Marketing Channels: Delivering Customer Value Flashcards
Value delivery network
A network composed of the company, suppliers, distributors, and, ultimately, customers who “partner” with each other to improve the performance of the entire system in delivering customer value.
Marketing channel (or distribution channel)
A set of interdependent organizations that help make a product or service available for use or consumption by the consumer or business user.
Channel level
A layer of intermediaries that performs some work in bringing the product and its ownership closer to the final buyer.
Direct marketing channel
A marketing channel that has no intermediary levels
Indirect marketing channel
Channel containing one or more intermediary levels
Channel conflict
Disagreement among marketing channel members on goals, roles, and rewards– who should do what and for what rewards.
Conventional distribution channel
A channel consisting of one or more independent producers, wholesalers, and retailers, each a separate business seeking to maximize its own profits, even at the expense of profits for the system as a whole.
Vertical marketing system (VMS)
A distribution channel structure in which producers, wholesalers, and retailers act as a unified system. One channel member owns the others, has contracts with them, or has so much power that they all cooperate.
Corporate VMS
A vertical marketing system that combines successive stages of production and distribution under single ownership– channel leadership is established through common ownership.
Contractual VMS
A vertical marketing system in which independent firms at different levels of production and distribution join together through contracts.
Franchise organization
A contractual vertical marketing system in which a channel member, called a franchisor, links several stages in the production-distribution process.
Administered VMS
A vertical marketing system that coordinates successive stages of production and distribution through the size and power of one of the parties.

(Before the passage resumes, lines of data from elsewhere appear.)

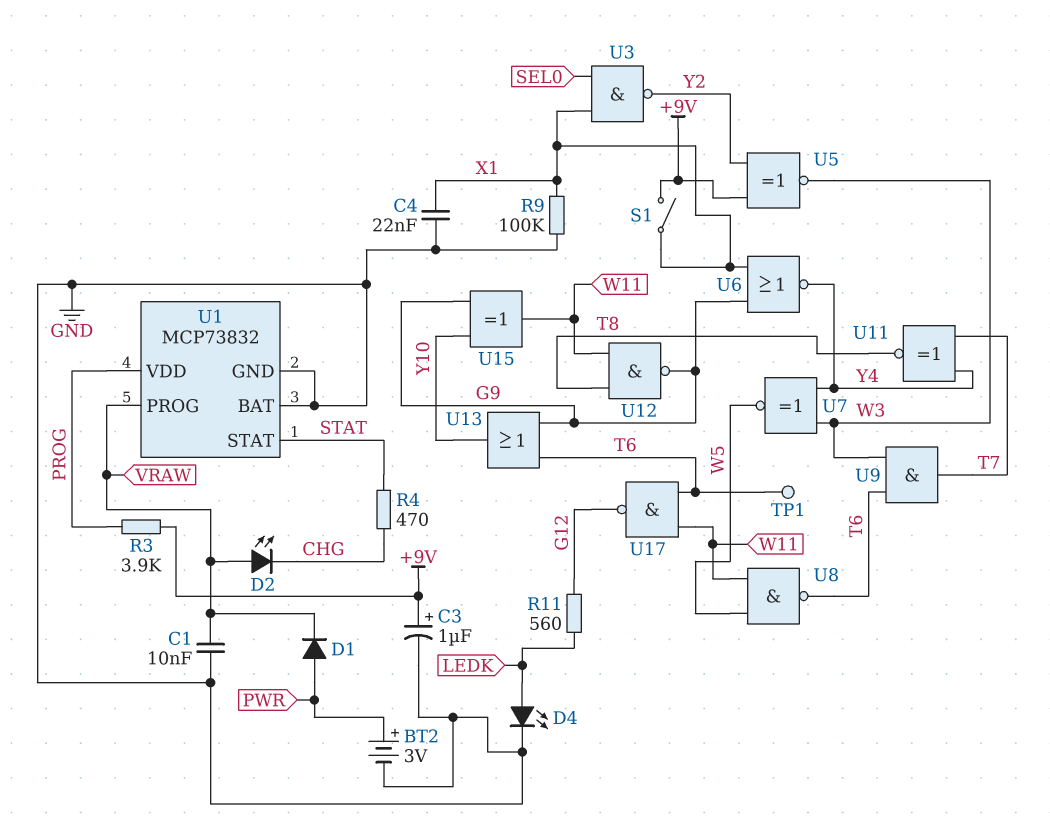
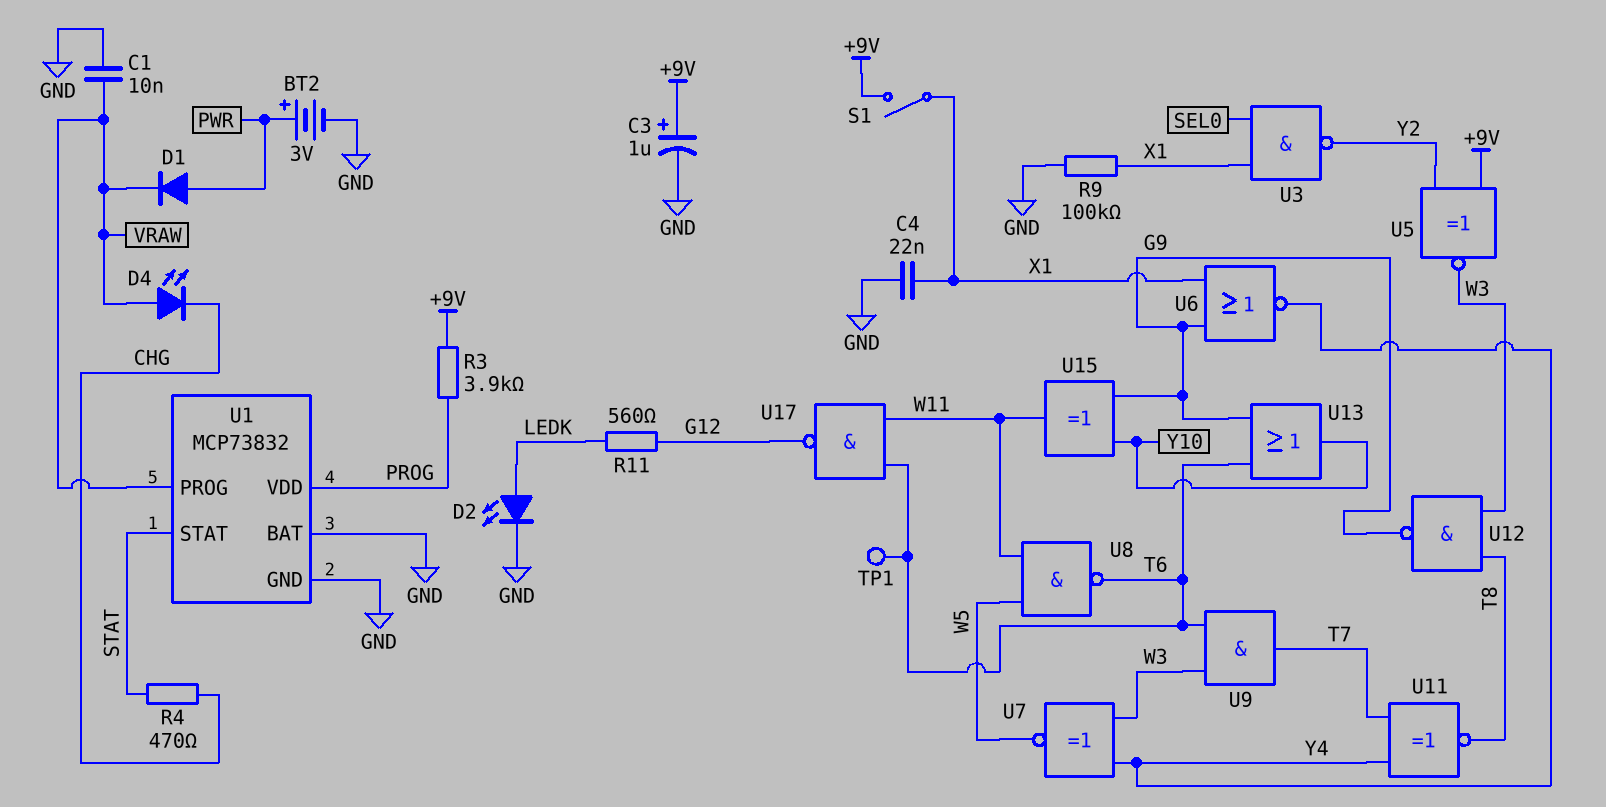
D2: LED (A VRAW, K CHG) -> LED (A LEDK, K GND)
D4: LED (A LEDK, K GND) -> LED (A VRAW, K CHG)
U12: NAND (in T8, in W11, out G9) -> NAND (in T8, in W3, out G9)

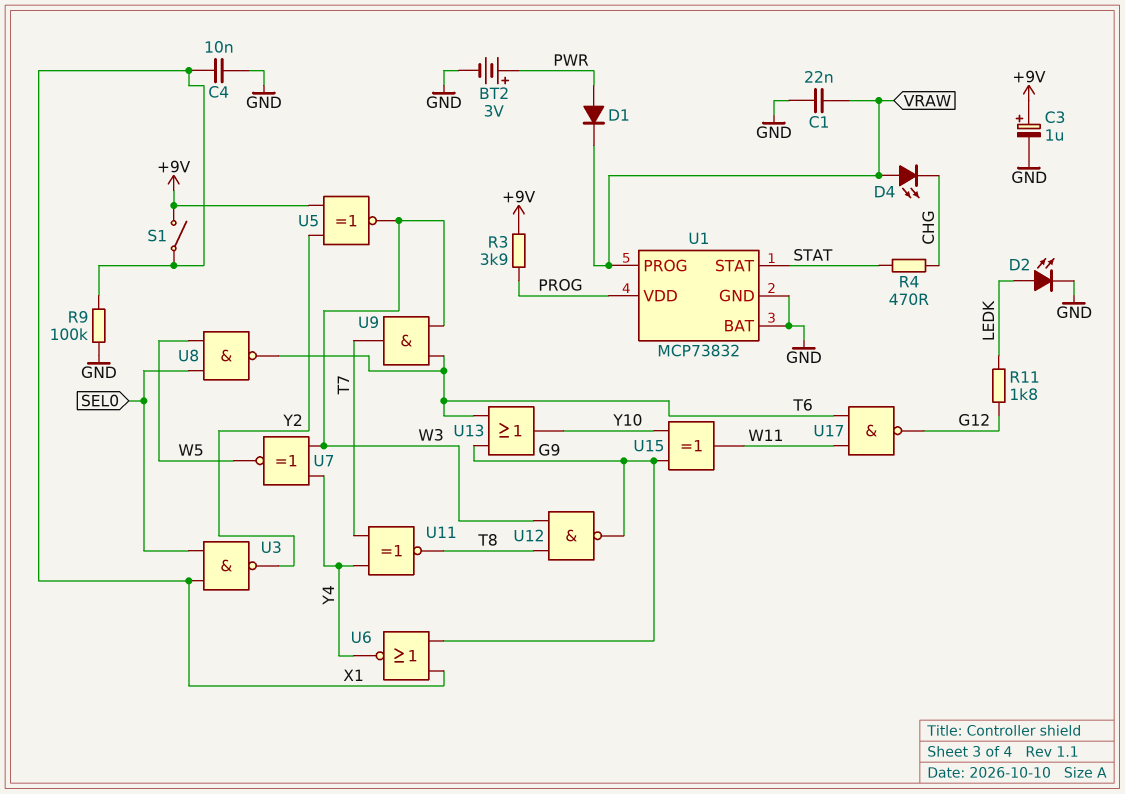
C1: 10nF (GND, VRAW) -> 22nF (GND, VRAW)
C4: 22nF (GND, X1) -> 10nF (GND, X1)
R11: 560 (G12, LEDK) -> 1.8k (G12, LEDK)
TP1: test point (T6) -> none
U8: NAND (in W5, in W11, out T6) -> NAND (in SEL0, in W5, out T6)

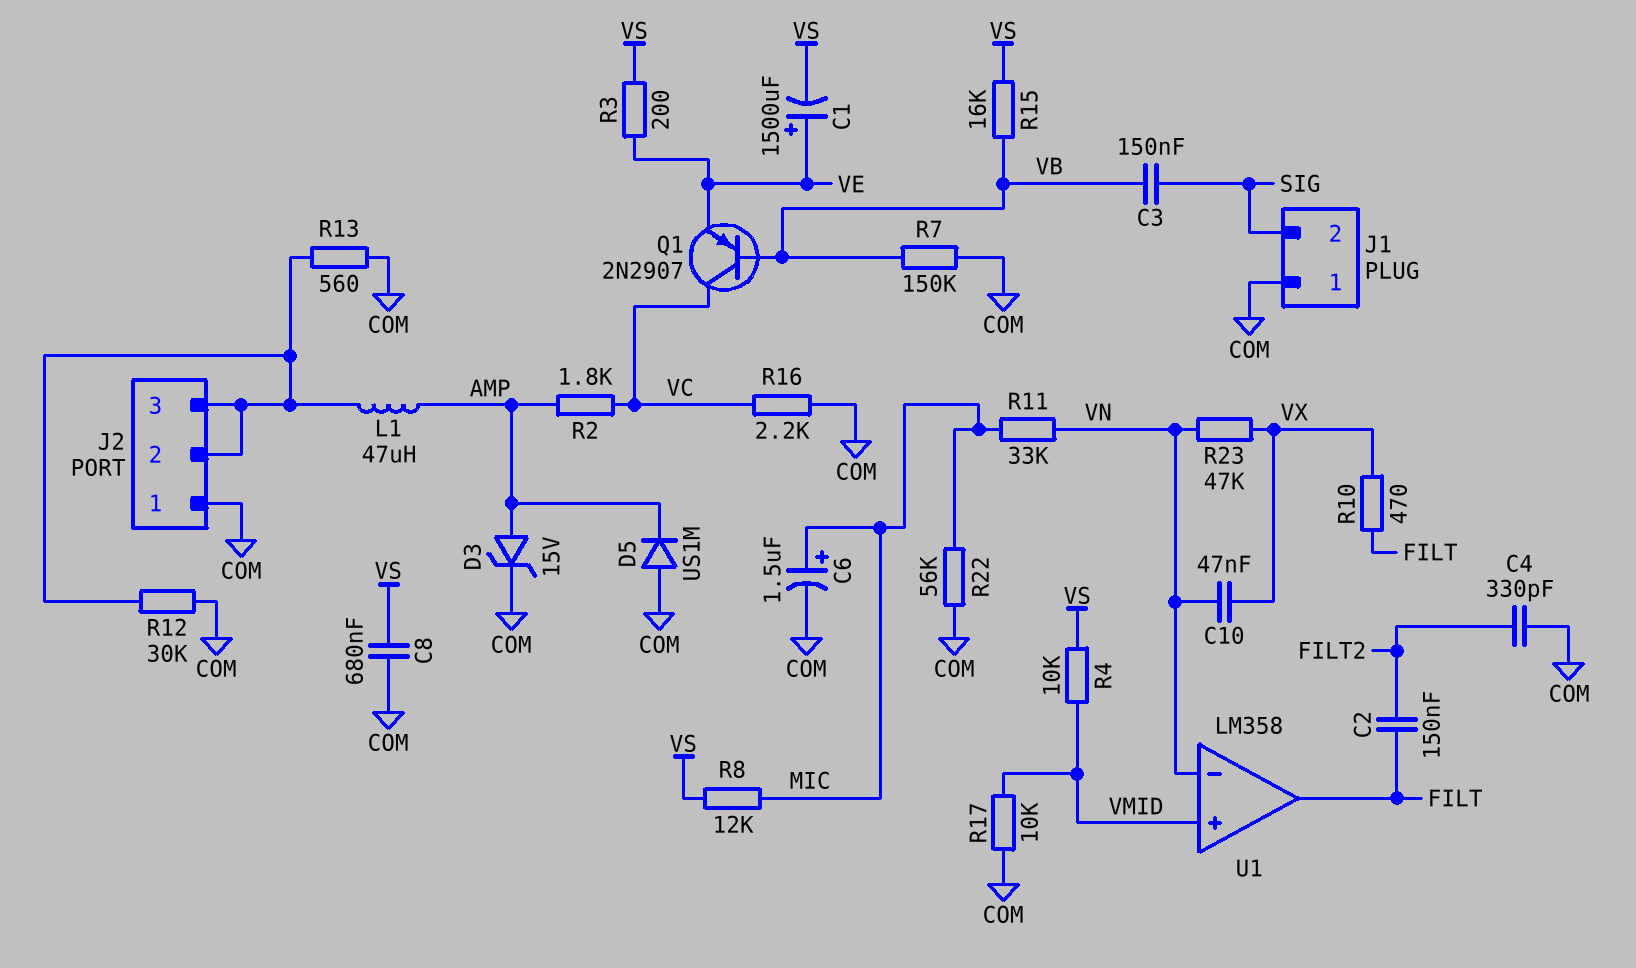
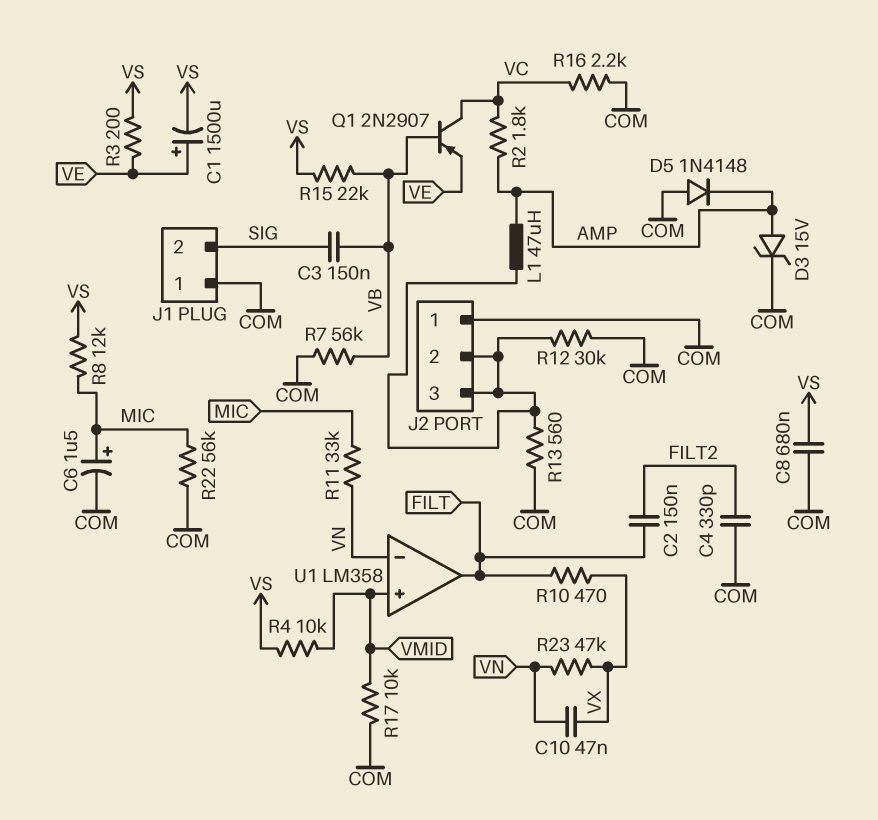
D5: diode US1M (A COM, K AMP) -> diode 1N4148 (A COM, K AMP)
R7: 150k (COM, VB) -> 56k (COM, VB)
R15: 16k (VB, VS) -> 22k (VB, VS)

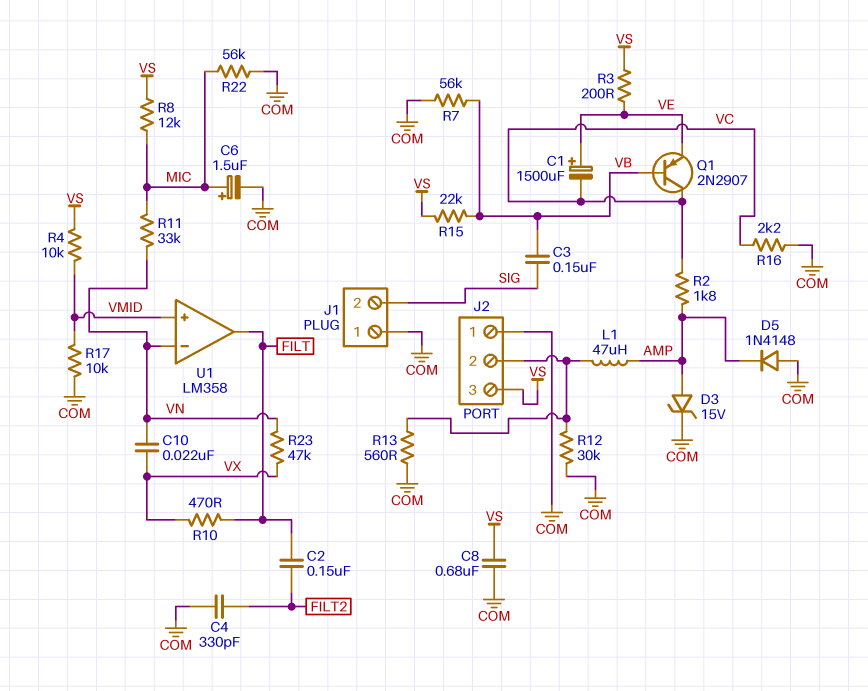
C1: 1500uF (plus VE, minus VS) -> 1500uF (plus VE, minus VC)
C10: 47nF (VN, VX) -> 22nF (VN, VX)
J2 pin 3: J2/2 -> VS

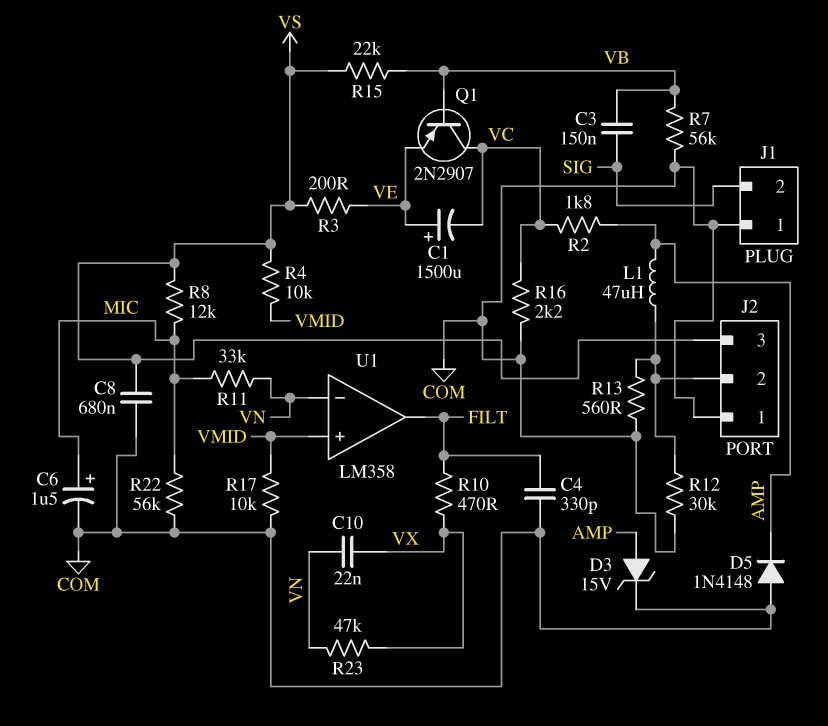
C2: 150nF (FILT, FILT2) -> none
C4: 330pF (COM, FILT2) -> 330pF (COM, FILT)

Horizontal marketing system
A channel arrangement in which two or more companies at one level join together to follow a new marketing opportunity.
Multichannel distribution system
A distribution system in which a single firm sets up two or more marketing channels to reach one or more customer segments.
Disintermediation
The cutting out of marketing channel intermediaries by product or service producers or the displacement of traditional resellers by radical new types of intermediaries.
Marketing channel design
Designing effective marketing channels by analyzing customer needs, setting channel objectives, identifying major channel alternatives, and evaluating those alternatives.
Intensive distribution
Stocking the product in as many outlets as possible
Exclusive distribution
Giving a limited number of dealers the exclusive right to distribute the company’s products in their territories.
Selective distribution
The use of more than one but fewer than all the intermediaries who are willing to carry the company’s products.
Marketing channel management
Selecting, managing, and motivation individual channel members and evaluating their performance over time.
Marketing logistics (physical distribution)
Planning, implementing, and controlling the physical flow of materials, final goods, and related information form points of origin to points of consumption to meet customer requirements at a profit.
Supply chain management
Managing upstream and downstream value-added flows of materials, final goods, and related information among suppliers, the company, resellers, and final consumers.
Distribution center
A large, highly automated warehouse designed to receive goods from various plants and suppliers, take orders, fill them efficiently, and deliver goods to customers as quickly as possible.
Intermodal transportation
Combining two or more modes of transportation.
Integrated logistics management
The logistics concept that emphasizes teamwork –both inside the company and among all the marketing channel organizations –to maximize the performance of the entire distribution system.
Third-party logistics (3PL) provider
An independent logistics provider that performs any or all of the functions required to get a client’s product to market.